Anira merasakan perutnya bergolak, bagai ada ribuan kupu-kupu memberontak di sana, dia mencengkram sisi jas Deril, menahan gejolak perasaannya sendiri.

Keduanya hanyut, membiarkan gejolak itu berubah jadi ombak dan menyeret mereka semakin jauh. Sampai akhirnya sebelah tangan Deril mulai bergerak meraba bagian punggungnya, dan terus merambat ke bawah. 

Anira seketika tersadar, dengan cepat dia menahan tangan Deril untuk terus menjelajah di tempat yang tidak seharusnya, matanya terbuka menatap Deril cemas.

Mata itu masih sedikit berkabut, sehingga penolakan Anira bahkan terasa ambigu di mata Deril. Hasrat tertahan terpampang jelas di mata pria itu. Penuh tuntutan, mendesak ingin dilampiaskan.  

Wajah Anira terasa panas, dia tahu, pria itu menginginkannya, tapi masih ada penghalang di antara mereka berdua.

“Ra?” Suara parau itu penuh tuntutan sekaligus permohonan di saat yang sama. “My apartment?”

Genggaman Anira di lengan pria itu semakin kuat,  matanya menunjukkan pergolakan.
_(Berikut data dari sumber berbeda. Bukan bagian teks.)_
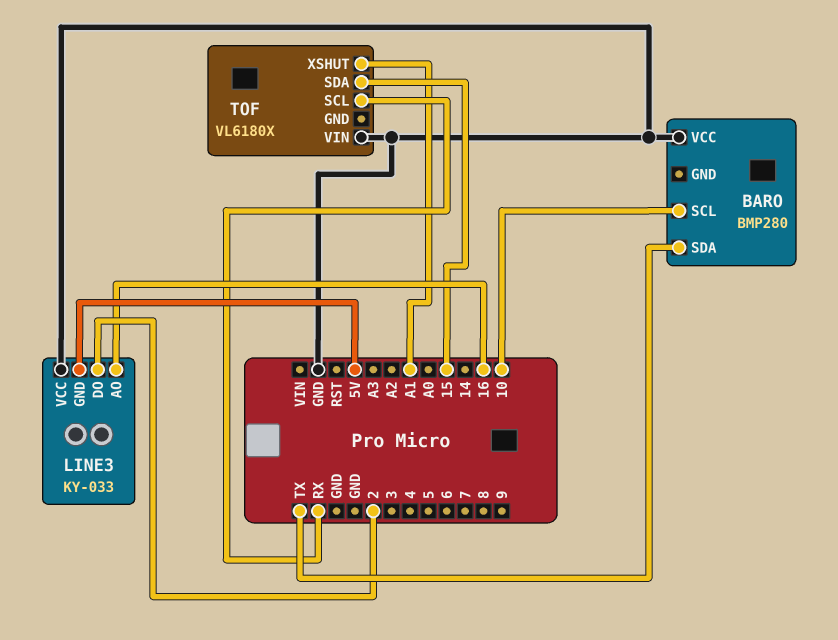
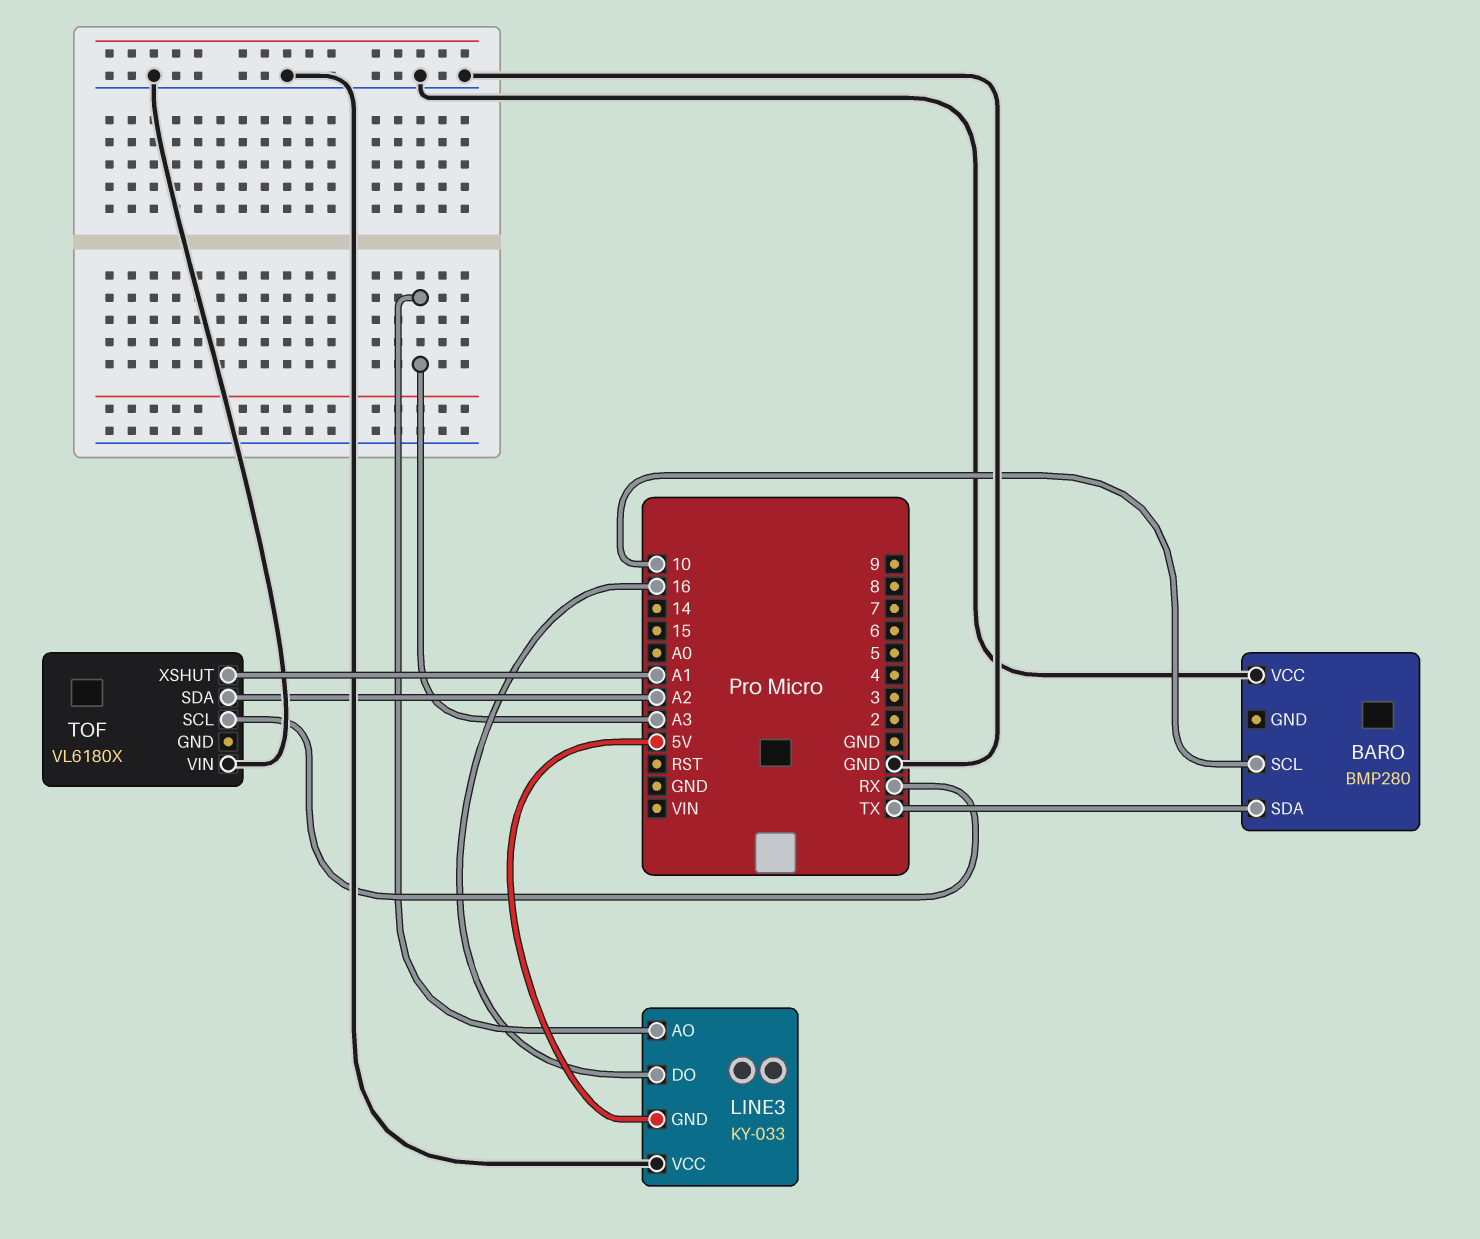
LINE3 pin AO: 16 -> A3
LINE3 pin DO: 2 -> 16
TOF pin SDA: 15 -> A2

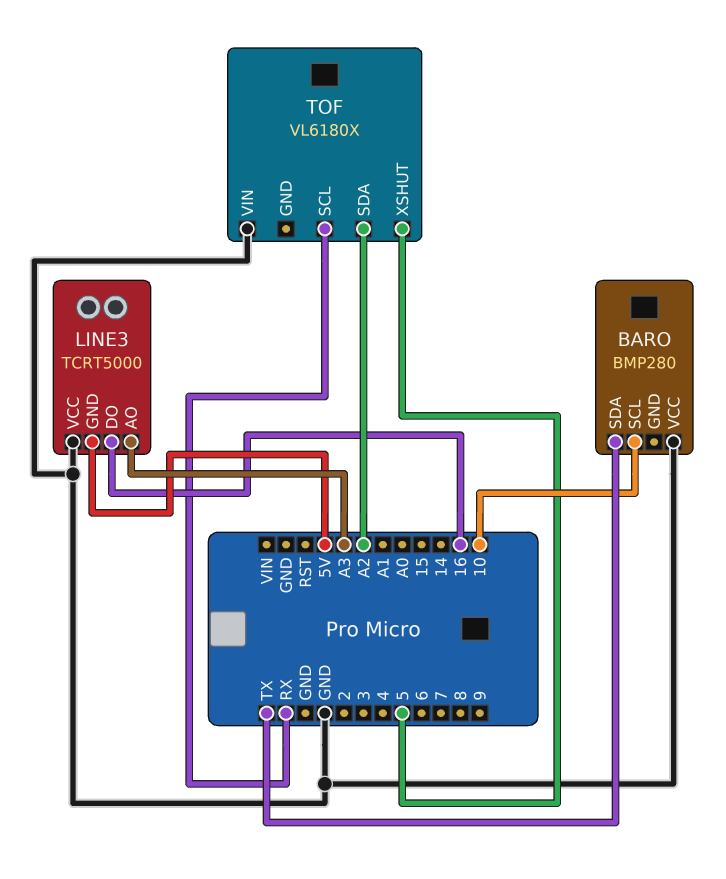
LINE3: KY-033 -> TCRT5000
TOF pin XSHUT: A1 -> 5

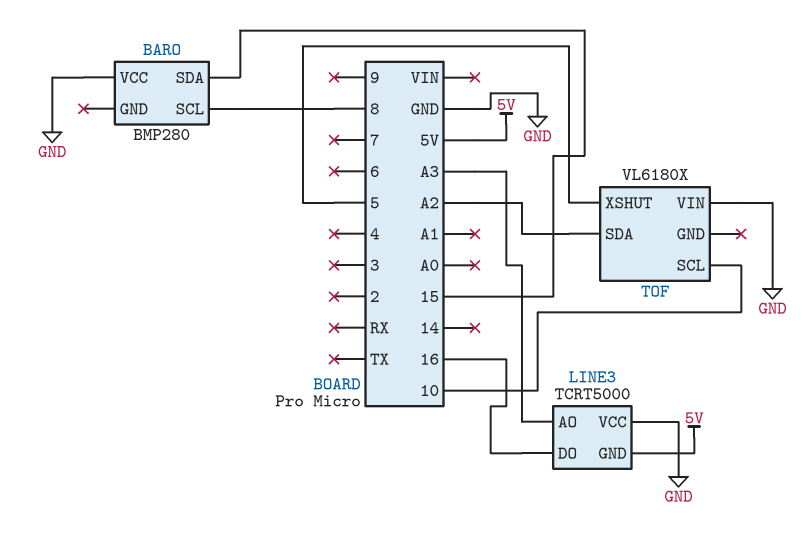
BARO pin SCL: 10 -> 8
BARO pin SDA: TX -> 15
TOF pin SCL: RX -> 10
Penolakan dan hasrat,    berperang di sana.  Pandangan Deril hanya membuatnya semakin  galau saja.

“No!  Kita nggak bisa melakukan ini. Kamu udah  janji sama aku!” tolaknya tegas. Dia  mundur ke belakang, hingga punggungnya  menempel di  bagian pintu.
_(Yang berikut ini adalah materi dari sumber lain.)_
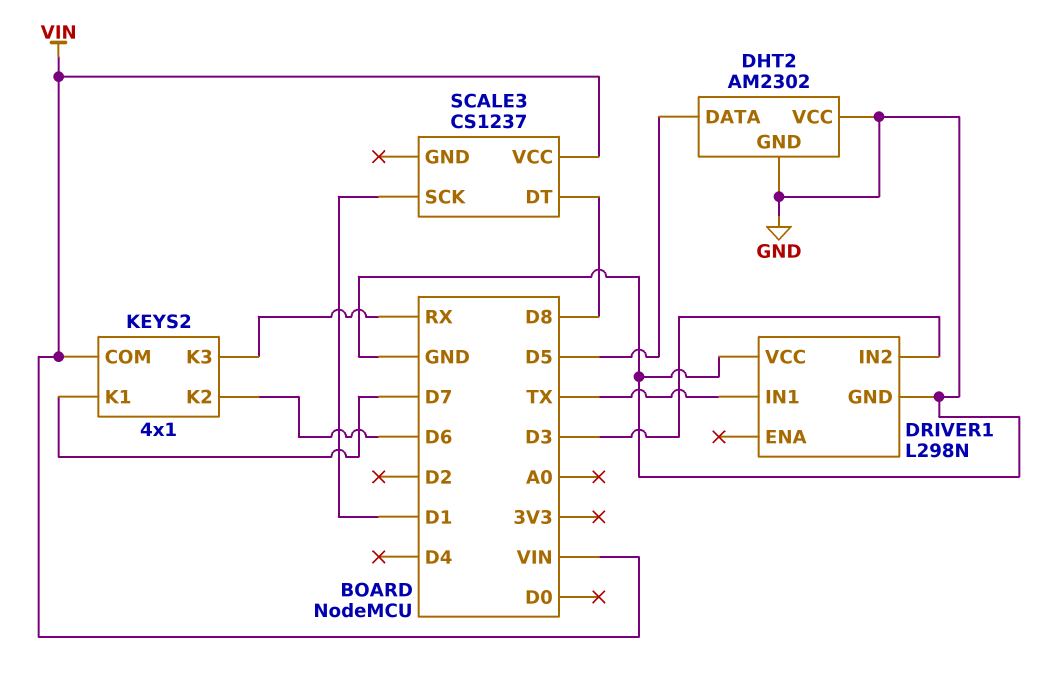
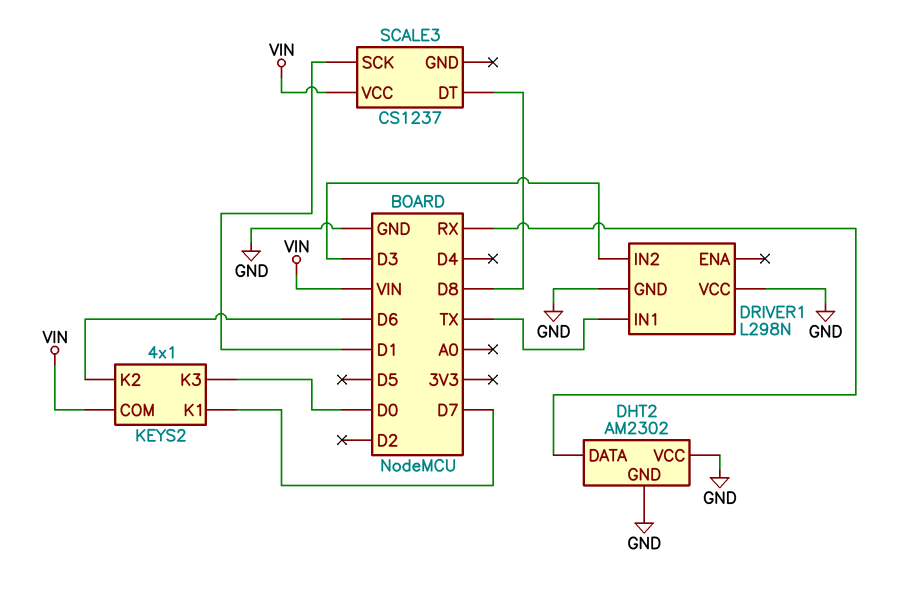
DHT2 pin DATA: D5 -> RX
KEYS2 pin K3: RX -> D0

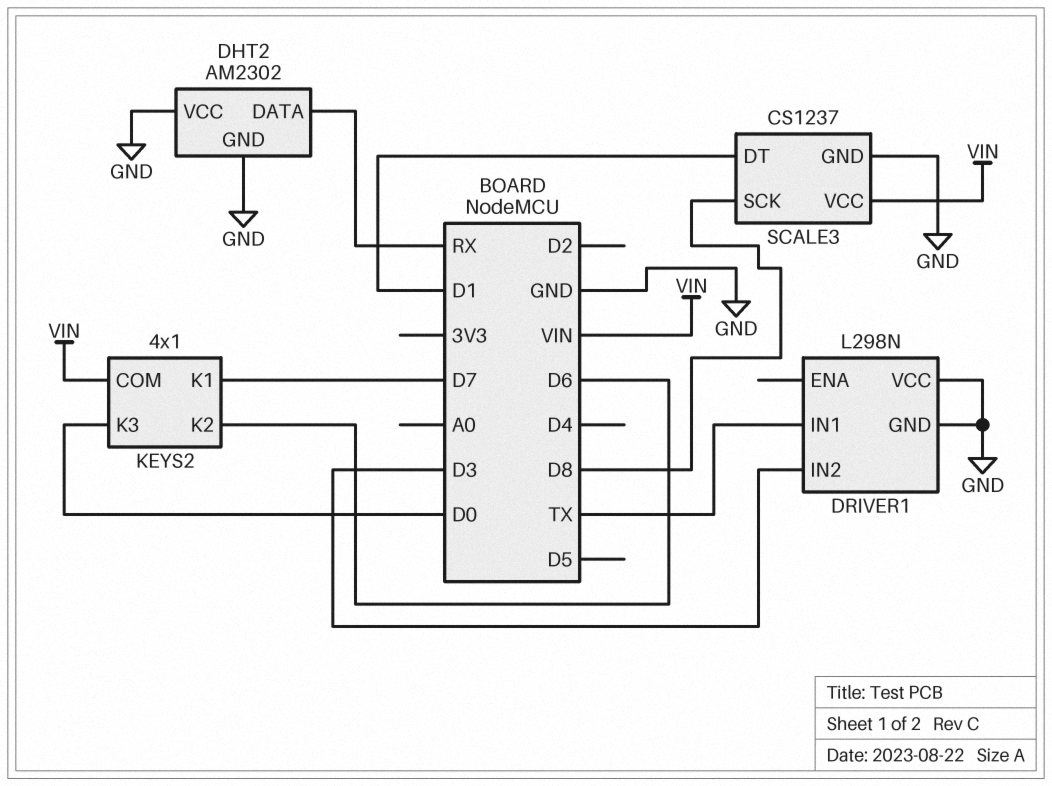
SCALE3 pin DT: D8 -> D1
SCALE3 pin GND: none -> GND
SCALE3 pin SCK: D1 -> D8

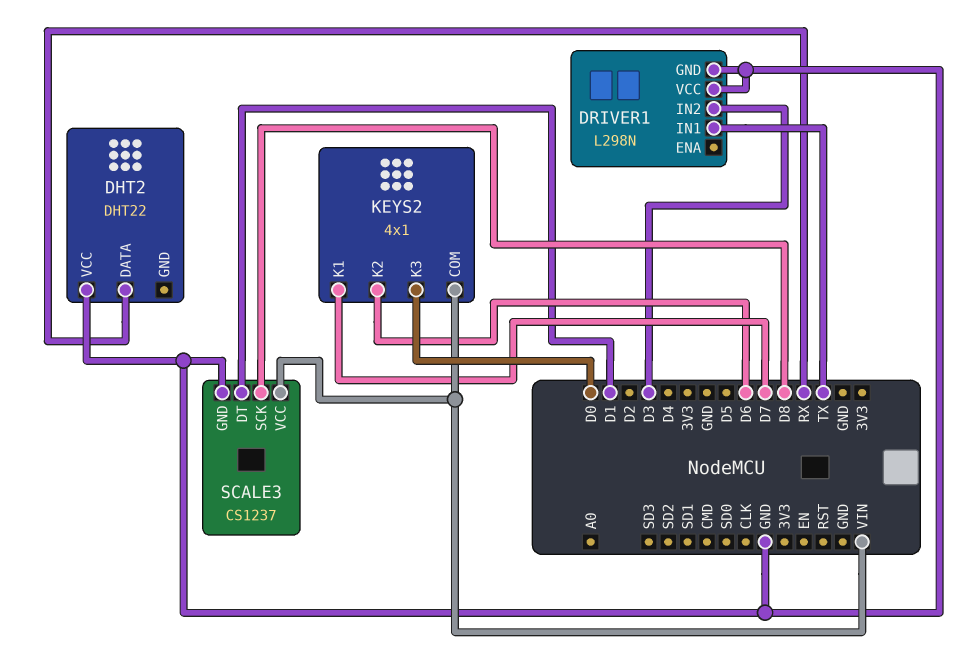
DHT2: AM2302 -> DHT22
DHT2 pin GND: GND -> none

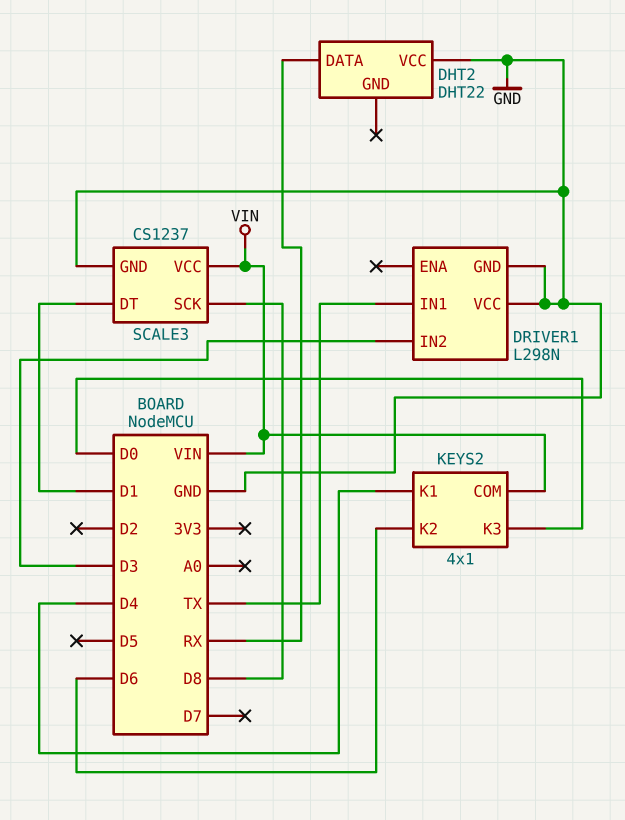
KEYS2 pin K1: D7 -> D4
Deril terdiam,  bagai tersadarkan, kemudian dia menepuk wajahnya sendiri dengan keras. “Kamu benar! Sorry aku kelepasan,” gumamnya.

Dia lalu mengusap wajahnya gusar, berusaha  menghilangkan semua bara yang tersulut itu. Bukan hal yang mudah,  berpacaran dan masih menjaga batasan yang tidak boleh dilewati. 

Keduanya manusia muda normal, yang memiliki hasrat menggebu, bukan sekali dua kali, keduanya main api dan nyaris keterusan, tapi mereka masih berhasil berhenti sebelum mencapai tahap akhir.

Deril hanya  laki-laki biasa, punya hasrat apalagi terhadap perempuan yang dia cintai. Namun, dibanding nafsunya, dia lebih mencintai Anira, dia tidak ingin merusak gadis itu, dengan sesuatu yang pasti akan mereka sesali.

Deril memeluk Anira erat, mengusap lembut surai halus itu. Semuanya akan indah, kalau mereka melakukannya di waktu yang tepat, dan itulah yang ingin dia berikan untuk gadis kesayangannya itu.

“Aku akan antar kamu pulang, sekarang!” Ucapan itu lebih terdengar seperti janji, dan upaya Deril untuk menguasai dirinya sendiri.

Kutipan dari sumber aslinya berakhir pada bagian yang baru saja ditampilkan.